Иван, это тебе про get, обещанное дочкой.
about get [показать]
A personal theory I have on “gotta”, and please don't take this as the definitive word, because it's likely much more complicated, is that people started to interchange “got” and “received” in more idiomatic phrases. So, for example, if someone wanted to say that they received the pleasure of going to the beach by the grace of someone else, they might say, “I got to go to the beach today!” As this continued on, people may have mistaken the meaning with one implying necessity, so the phrase might become, “I just got to go to the beach today, or I'll die from paleness!” How “got” cane to acquire either of these meanings is a different story, one about which you should consult an etymologist.
Continuing on with my personal theory, “got to” contracted into “gotta” and entered casual lexicon, probably for any of the multitude of reasons that other words become slang: convenience, brevity, other traits inherent in linguistic evolution, et al.

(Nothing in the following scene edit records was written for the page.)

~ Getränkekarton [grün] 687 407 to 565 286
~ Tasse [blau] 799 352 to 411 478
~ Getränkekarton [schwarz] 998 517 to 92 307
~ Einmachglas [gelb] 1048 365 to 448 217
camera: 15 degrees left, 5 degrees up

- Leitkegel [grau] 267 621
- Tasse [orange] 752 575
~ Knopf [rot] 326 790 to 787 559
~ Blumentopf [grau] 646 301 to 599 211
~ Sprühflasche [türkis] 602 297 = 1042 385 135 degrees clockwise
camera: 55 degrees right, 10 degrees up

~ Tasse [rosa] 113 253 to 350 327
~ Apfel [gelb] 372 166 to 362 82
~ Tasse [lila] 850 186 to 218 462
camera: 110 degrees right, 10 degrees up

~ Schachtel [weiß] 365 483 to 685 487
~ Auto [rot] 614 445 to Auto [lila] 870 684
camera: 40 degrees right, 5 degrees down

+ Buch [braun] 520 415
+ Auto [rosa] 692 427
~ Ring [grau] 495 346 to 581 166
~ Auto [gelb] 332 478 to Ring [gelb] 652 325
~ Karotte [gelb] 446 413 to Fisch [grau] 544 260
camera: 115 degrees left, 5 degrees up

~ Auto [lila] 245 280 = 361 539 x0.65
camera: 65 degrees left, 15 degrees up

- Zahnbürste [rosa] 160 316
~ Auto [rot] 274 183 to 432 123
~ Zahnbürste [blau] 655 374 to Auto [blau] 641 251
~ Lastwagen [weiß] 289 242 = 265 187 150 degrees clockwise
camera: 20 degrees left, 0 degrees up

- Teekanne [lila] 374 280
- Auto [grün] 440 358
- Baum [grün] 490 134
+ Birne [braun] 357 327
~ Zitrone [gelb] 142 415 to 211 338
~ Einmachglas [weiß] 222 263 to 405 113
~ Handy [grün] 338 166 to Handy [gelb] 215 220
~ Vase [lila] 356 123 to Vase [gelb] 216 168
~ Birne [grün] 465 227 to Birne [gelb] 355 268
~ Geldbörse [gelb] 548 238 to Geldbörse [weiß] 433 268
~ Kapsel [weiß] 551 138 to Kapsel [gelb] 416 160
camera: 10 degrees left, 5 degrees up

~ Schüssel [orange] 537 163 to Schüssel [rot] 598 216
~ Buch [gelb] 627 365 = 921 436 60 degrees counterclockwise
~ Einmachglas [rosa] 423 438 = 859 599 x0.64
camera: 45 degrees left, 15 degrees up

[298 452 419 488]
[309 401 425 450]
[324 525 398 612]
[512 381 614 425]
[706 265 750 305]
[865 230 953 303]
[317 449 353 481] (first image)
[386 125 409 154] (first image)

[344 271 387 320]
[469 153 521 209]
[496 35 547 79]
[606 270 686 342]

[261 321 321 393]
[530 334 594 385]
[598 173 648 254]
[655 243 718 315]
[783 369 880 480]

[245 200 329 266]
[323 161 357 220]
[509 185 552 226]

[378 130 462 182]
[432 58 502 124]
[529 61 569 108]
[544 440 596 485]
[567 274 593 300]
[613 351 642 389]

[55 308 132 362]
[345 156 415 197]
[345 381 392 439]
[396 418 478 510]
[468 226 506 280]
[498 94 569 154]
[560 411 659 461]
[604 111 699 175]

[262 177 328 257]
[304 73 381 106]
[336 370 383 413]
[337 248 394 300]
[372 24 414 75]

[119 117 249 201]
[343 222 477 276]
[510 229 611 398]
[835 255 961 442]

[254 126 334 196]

In high school, I had one particular English teacher that absolutely despised the use of “got” or any other rough, sharp, or severe sounding words. She said that their use could easily break the flow in any type of formal or professional prose and strongly urged us to circumnavigate said words in our writing. For the most part, I would agree--”got” certainly does sound casual and unrefined, and I do try to avoid it when I have my smarty-pants on. However, as a rule of thumb, I think it's important to keep in mind that common things, by nature, are unrefined, and that it is often more productive to to achieve natural sounding language than to use awkward and overly-complex language in order to “lord it over” others, as they say. Using “got” or any form thereof is not indicative of a lack of class or education. Rather, knowing when to stop using these words and being able to follow through is a more accurate indication of articulacy.
Again, these are but a series of theories and opinions of mine. Please try your best to associate pineapples with this message to serve as a red flag. Source confusion is bad.